In epoca amarniana questo protocollo, in seguito standardizzatosi, aveva un profondo significato simbolico: in questo contesto, infatti, il Faraone agiva come incarnazione di Aton e consegnando l’oro al meritevole lo faceva partecipe, ancora in vita, di una dimensione divina al quale gli umani avrebbero avuto accesso solo dopo la morte.

Il famoso Kha, che fu architetto di Amenhotep III ed il cui corredo funerario è esposto al Museo Egizio di Torino insieme a quello della moglie Merit ne fu insignito; l’oro del valore ancora oggi si trova al collo della sua mummia, sotto le bende, dove è stato individuato sottoponendola ad una radiografia.

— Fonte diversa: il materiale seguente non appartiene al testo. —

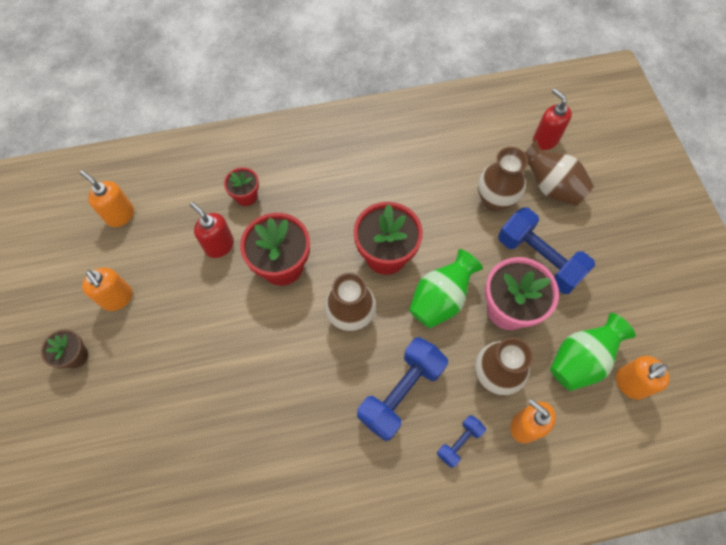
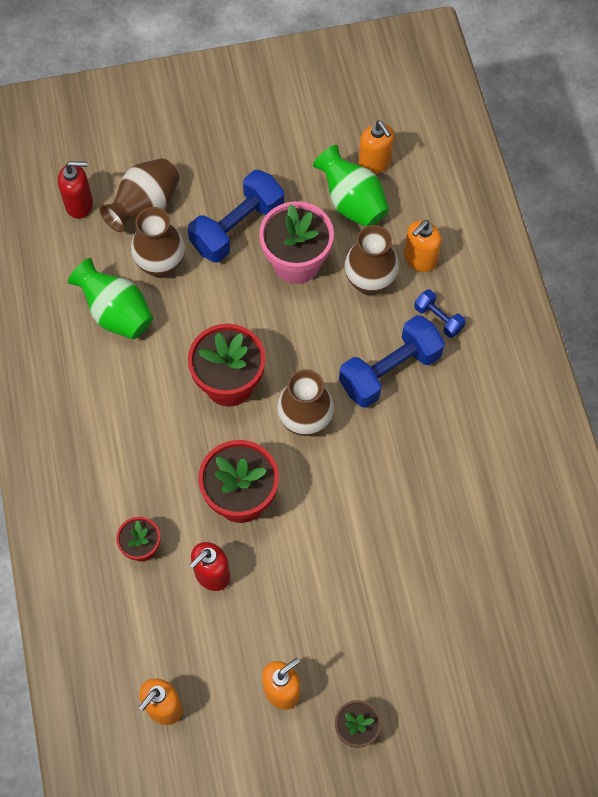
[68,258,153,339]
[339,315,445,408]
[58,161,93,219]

Radiografia della mummia di Kha, che evidenzia l’oro del valore, una coppia di grandi orecchini a forma di cerchio ed il cervello ancora in loco.
FOTO A QUESTO LINK https://www.lastampa.it/…/l-eleganza-in-stile…/…

La medesima decorazione fu riconosciuta anche ad Ay ed a Maya, all’epoca facenti parte insieme ad Horemheb del consiglio di reggenza del giovane Tutankhamon; nella tomba del primo ad Amarna, costruita prima di diventare faraone, è rappresentata la scena della premiazione e Maya, che era anche tesoriere del sovrano, ne aveva ricevuto un numero esorbitante, così come appare in un frammento di una scena nella sua tomba di Sakkara.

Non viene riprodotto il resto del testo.